«Supponiamo che una donna abbia progettato di raggiungere in giugno una spedizione alpina, e a gennaio apprende di essere incinta da due mesi. Non ha bambini e desidera fermamente avere un bambino entro un anno. La gravidanza è indesiderata solo perché non arriva al momento opportuno. Presumibilmente gli avversari dell’aborto considereranno questo caso particolarmente intollerabile, visto che né la vita della madre né la sua salute sono in pericolo – ma solo il piacere della scalata. Tuttavia […] questo aborto è lecito: non fa che procrastinare l’entrata nel mondo di una nuova persona». Così scrive, in Etica pratica, Peter Singer, «l’uomo più pericoloso del mondo», secondo The Guardian, professore a Princeton e a Melbourne, vero e proprio «profeta della liberazione animale». In Italia è stato insignito del premio Empty Cages per il contributo offerto a una «nuova consapevolezza del rapporto tra uomini e animali», ed è famoso per Liberazione animale, dal 1975 manifesto di un intero movimento.

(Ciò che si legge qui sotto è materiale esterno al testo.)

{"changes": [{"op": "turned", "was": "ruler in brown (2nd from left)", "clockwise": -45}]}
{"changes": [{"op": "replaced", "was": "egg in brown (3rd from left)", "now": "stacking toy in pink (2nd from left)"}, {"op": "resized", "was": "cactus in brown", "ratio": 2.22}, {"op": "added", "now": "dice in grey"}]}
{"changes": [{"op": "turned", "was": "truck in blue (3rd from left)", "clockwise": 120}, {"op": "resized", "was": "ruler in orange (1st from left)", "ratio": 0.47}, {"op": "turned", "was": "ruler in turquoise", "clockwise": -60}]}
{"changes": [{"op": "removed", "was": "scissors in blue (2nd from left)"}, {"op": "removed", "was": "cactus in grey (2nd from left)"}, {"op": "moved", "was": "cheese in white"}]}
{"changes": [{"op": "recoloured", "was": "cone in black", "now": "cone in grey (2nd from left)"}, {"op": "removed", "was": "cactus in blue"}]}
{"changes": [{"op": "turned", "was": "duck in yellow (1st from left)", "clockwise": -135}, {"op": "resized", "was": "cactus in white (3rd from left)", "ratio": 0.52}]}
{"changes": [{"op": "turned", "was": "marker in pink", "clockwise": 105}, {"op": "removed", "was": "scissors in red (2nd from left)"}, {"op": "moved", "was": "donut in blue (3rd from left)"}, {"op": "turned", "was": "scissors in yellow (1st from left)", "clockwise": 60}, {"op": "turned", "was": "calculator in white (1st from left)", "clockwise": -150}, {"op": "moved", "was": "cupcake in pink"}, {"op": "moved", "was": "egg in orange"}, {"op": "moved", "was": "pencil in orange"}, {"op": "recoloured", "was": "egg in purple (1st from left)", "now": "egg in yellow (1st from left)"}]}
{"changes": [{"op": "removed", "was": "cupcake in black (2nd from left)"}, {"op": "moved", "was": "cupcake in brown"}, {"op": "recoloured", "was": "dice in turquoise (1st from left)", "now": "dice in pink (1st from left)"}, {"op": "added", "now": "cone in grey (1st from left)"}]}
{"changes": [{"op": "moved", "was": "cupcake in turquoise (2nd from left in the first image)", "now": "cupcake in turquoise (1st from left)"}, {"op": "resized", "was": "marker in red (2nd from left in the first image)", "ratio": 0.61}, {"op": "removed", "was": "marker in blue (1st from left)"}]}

Non solo di animalismo, però, si occupa Singer, ma pure ampiamente di etica e bioetica. Il citato Etica pratica, per esempio, oltre che di uguaglianza tra le specie viventi, discetta di aborto e di eutanasia, fino ad interrogarsi sul significato dell’agire morale in sé.
Elucubrazioni intellettualoidi per chi ha poco da fare durante il dì? Per nulla. Di particolare attualità oggi è infatti la tesi secondo cui sarebbe lecito, addirittura desiderabile, a fronte di una gravidanza indesiderata semplicemente perché la madre aveva, che so, altri progetti per le vacanze, differire la maternità, abortendo il figlio già concepito per riprovarci dopo le ferie. E questo è Singer applicato alla perfezione. Eliminare un embrione, un feto o addirittura un bambino già nato (visto che il filosofo approva persino l’infanticidio), per svago o di fronte a una diagnosi prenatale che riveli una (possibile) malformazione, non è illecito perché «la perdita di vita felice per il primo bambino è superata dal guadagno di vita felice per il secondo». Questioni, insomma, di partita doppia.
Il figlio è cioè un’entità rimpiazzabile, degno di valore e soggetto di diritti solo in relazione all’aspettativa di soddisfazione per le persone che gli stanno intorno. Se quindi, puta caso, la madre fosse un’attrice in carriera che aspira alla vittoria del prestigioso (ma futile) Golden Globe, trovandosi in corpo “qualcosa” che non ha scelto, non può, forse addirittura non deve “sostituire” il bambino intempestivamente concepito con un altro programmato in frangenti più consoni? Tanto una cosa vale l’altra.